The book Alcoholics Anonymous was written, edited, and agreed upon by the first one hundred men and women who inadvertently formulated the first and only successful method of recovery. This process became the first pattern in history whereby an alcoholic could follow some simple actions and be sure to get and remain sober. Simply put, they noticed this process could be replicated. They also noticed it worked 100% of the time if people took a precise set of actions.
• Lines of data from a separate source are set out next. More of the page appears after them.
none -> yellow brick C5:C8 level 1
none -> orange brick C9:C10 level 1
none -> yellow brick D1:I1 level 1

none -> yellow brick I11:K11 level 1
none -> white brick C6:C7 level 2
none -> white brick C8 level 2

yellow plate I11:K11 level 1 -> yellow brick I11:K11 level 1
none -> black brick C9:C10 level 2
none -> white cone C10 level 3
Though Bill Wilson penned the book all of those in the first one hundred had input and review of the textbook. The first one hundred wanted to be sure the book described in detail what had successfully worked for them. Remember the world had had religious, psychological, and medical men trying to solve the riddle of alcoholism for ages with very little success. In fact, there was no set model of treatment that had ever successfully worked. The methods those first one hundred discovered marked an epoch and shift in human history. This collection of people with recovery successes decided it would be wise to document the process. Therefore, what they found was a set method that worked every time when it was followed precisely. Our object here is to be sure the person wishing to be free of the craving and obsession of drugs or alcohol gets the same directions and precise set of actions that have proven to be the only sure method of permanent recovery.
On the topic of the first 100 and since there was no AA group at the time of the books writing some readers of the may ask, who were these first 100? The first 100 were comprised of 100 closely-knit people that had come together and recovered using this certain method. This occurred between 1935 to 1939. These 100 attended the Oxford Groups (a Christian fellowship). But, had also come to understand from Dr. Silkworth's findings that alcohol addiction and addiction, in general, was a disease. A few regular members of Oxford Group met specifically for alcohol problems at separate meetings in addition to their regular Oxford Group meetings.